Results 82 adults with NTDT were identified: 45% with α-thalassemia (deletional and non-deletional HbH disease) and 55% with β-thalassemia syndromes. The median age at referral was 36.5 years (range 18-74); 66% were female. Splenectomy was reported in 53% of β-thalassemia patients versus 11% of α-thalassemia patients. Pulmonary hypertension (14% vs. 3%, p=0.08) and paraspinal masses (29% vs. 5.5%, p=0.04) were more common in β-thalassemia. Arrhythmias occurred in 9% of β-thalassemia patients and none with α-thalassemia. Decreased bone mineral density was the most common endocrinopathy (43% in α-thalassemia and 34% in β-thalassemia). A history of venous thromboembolism was reported in 13% of β-thalassemia patients, and none in α-thalassemia.
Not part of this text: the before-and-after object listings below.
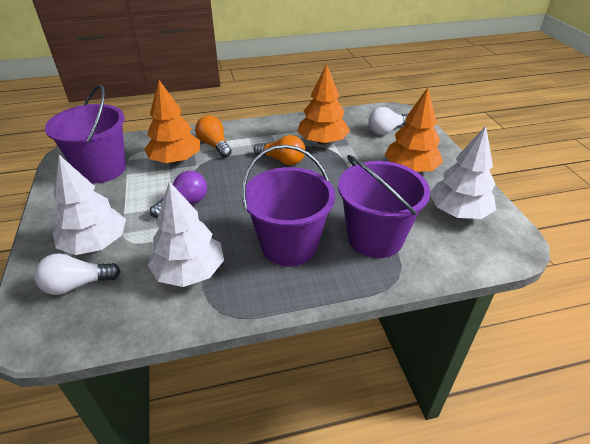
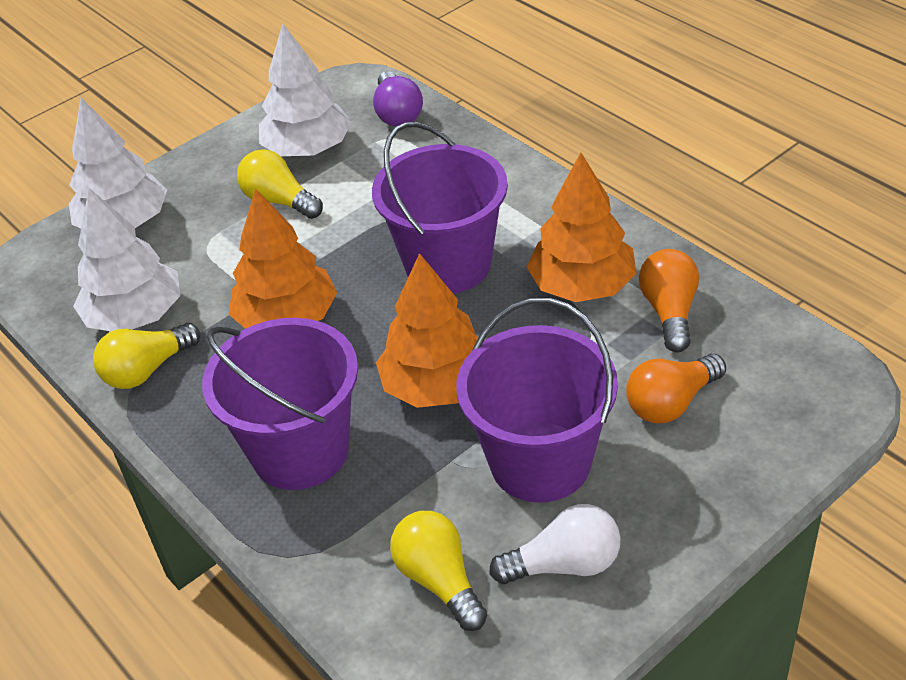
white light bulb: 2 -> 1
yellow light bulb: 0 -> 3

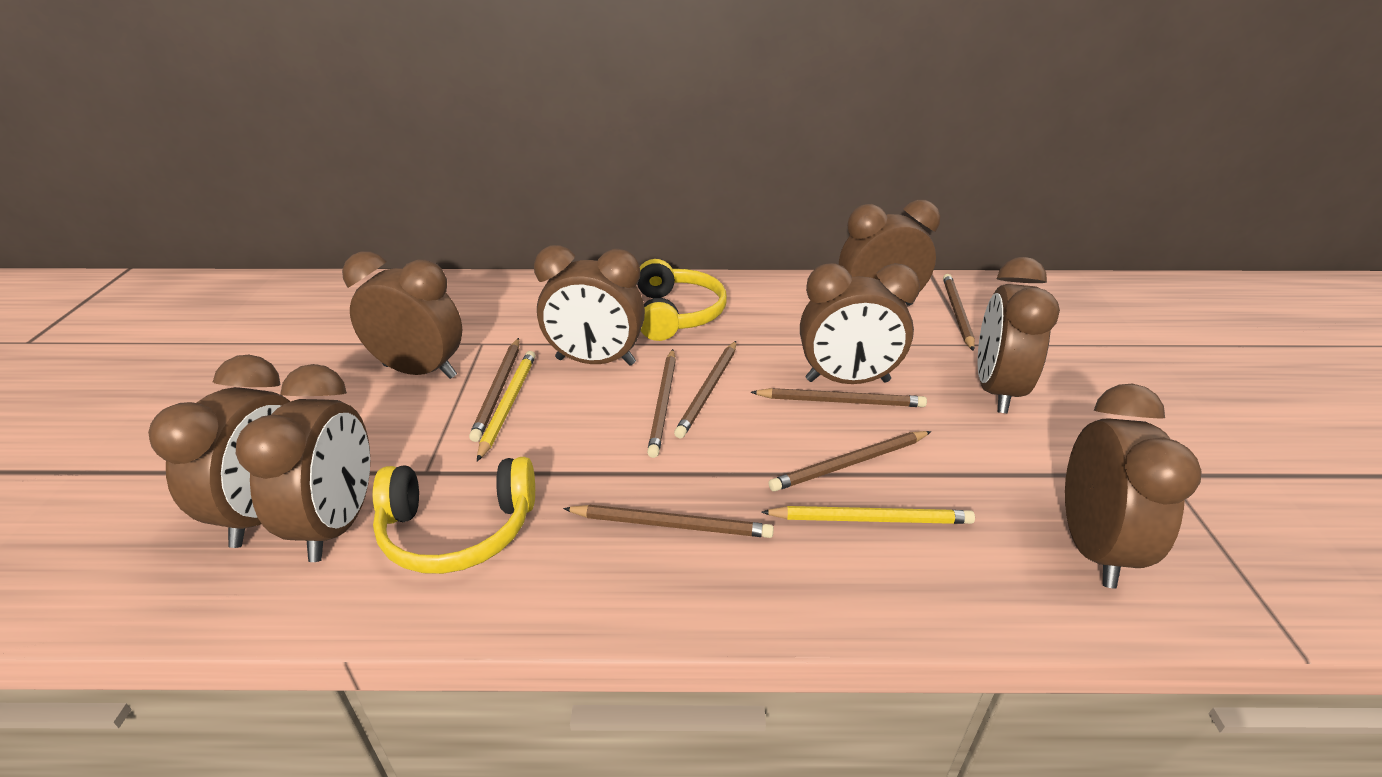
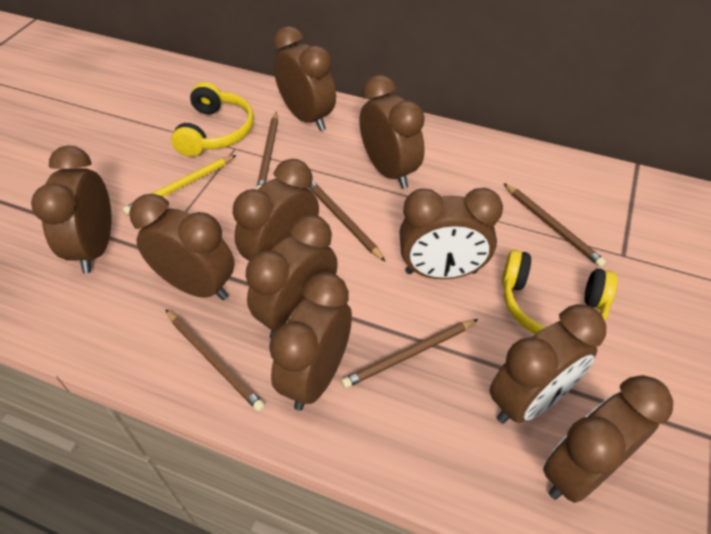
brown clock: 8 -> 10
brown pencil: 7 -> 5
yellow pencil: 2 -> 1

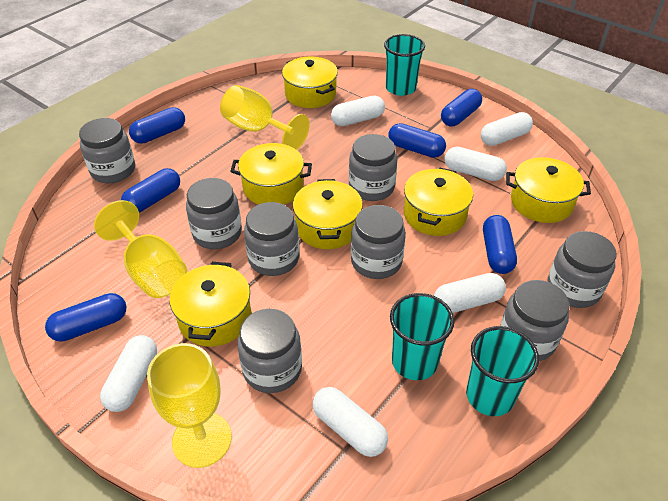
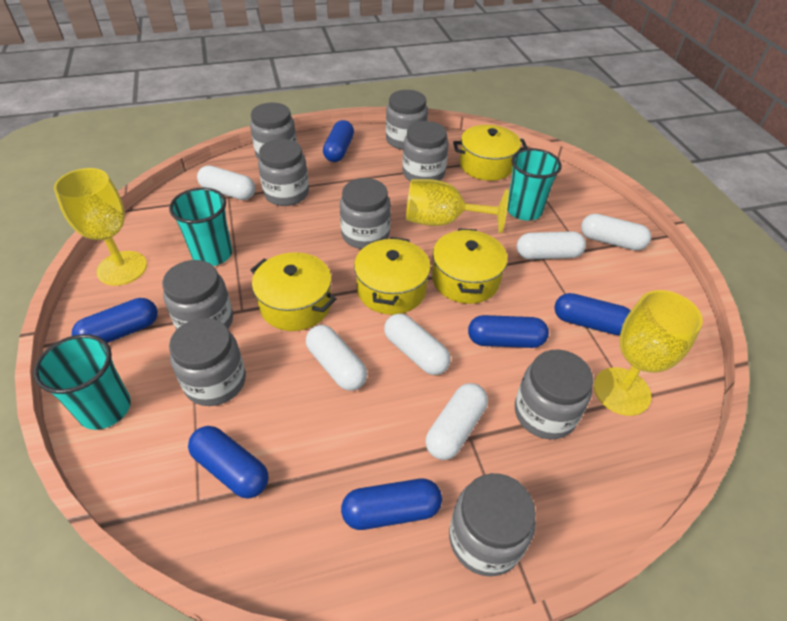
grey jar: 8 -> 9
yellow pot: 6 -> 4

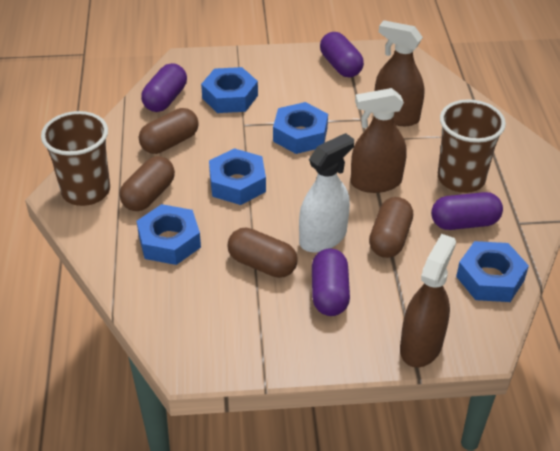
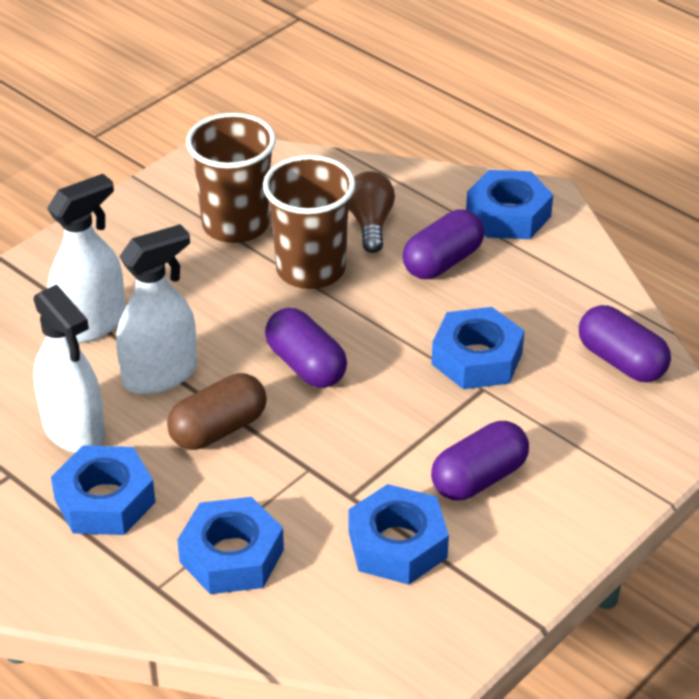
brown capsule: 4 -> 1
brown light bulb: 0 -> 1
brown spray bottle: 3 -> 0
white spray bottle: 1 -> 3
Baseline hemoglobin was lower among β-thalassemia patients (median 8.6 g/dL) compared to those with α-thalassemia (median 9.5 g/dL, p=0.03). Serum ferritin was significantly higher in those with β-thalassemia (median 766.5 ng/mL) versus α-thalassemia (median 419.7 ng/mL, p=0.002). 38% of patients had ferritin levels >800 ng/mL, exceeding the Thalassemia International Federation (TIF) NTDT guideline threshold for initiating iron overload evaluation and treatment; of these, only 22.6% were on iron chelation at the time of first thalassemia evaluation. Of the 71% of patients with a liver iron concentration above 5 mg iron/g dry liver weight on initial evaluation, only 15% were on iron chelation. Among those with cardiac MRI performed at the time of evaluation, three individuals had a cardiac T2* less than 20 milliseconds, and none of these individuals were on iron chelation prior to referral to the thalassemia center. Overall, despite a diagnosis of NTDT at the time of referral, 49% of patients (n=40) were ultimately recommended to initiate regular transfusion therapy following evaluation at a thalassemia center. Among the 37 patients with documented reasons for starting transfusions, 49% began transfusions due to symptomatic anemia or fatigue, 40% due to extramedullary hematopoiesis or ineffective erythropoiesis, 16% due to pulmonary hypertension, heart failure, or cardiopulmonary symptoms, and 5% due to pregnancy. Six patients (16%) had more than one documented indication.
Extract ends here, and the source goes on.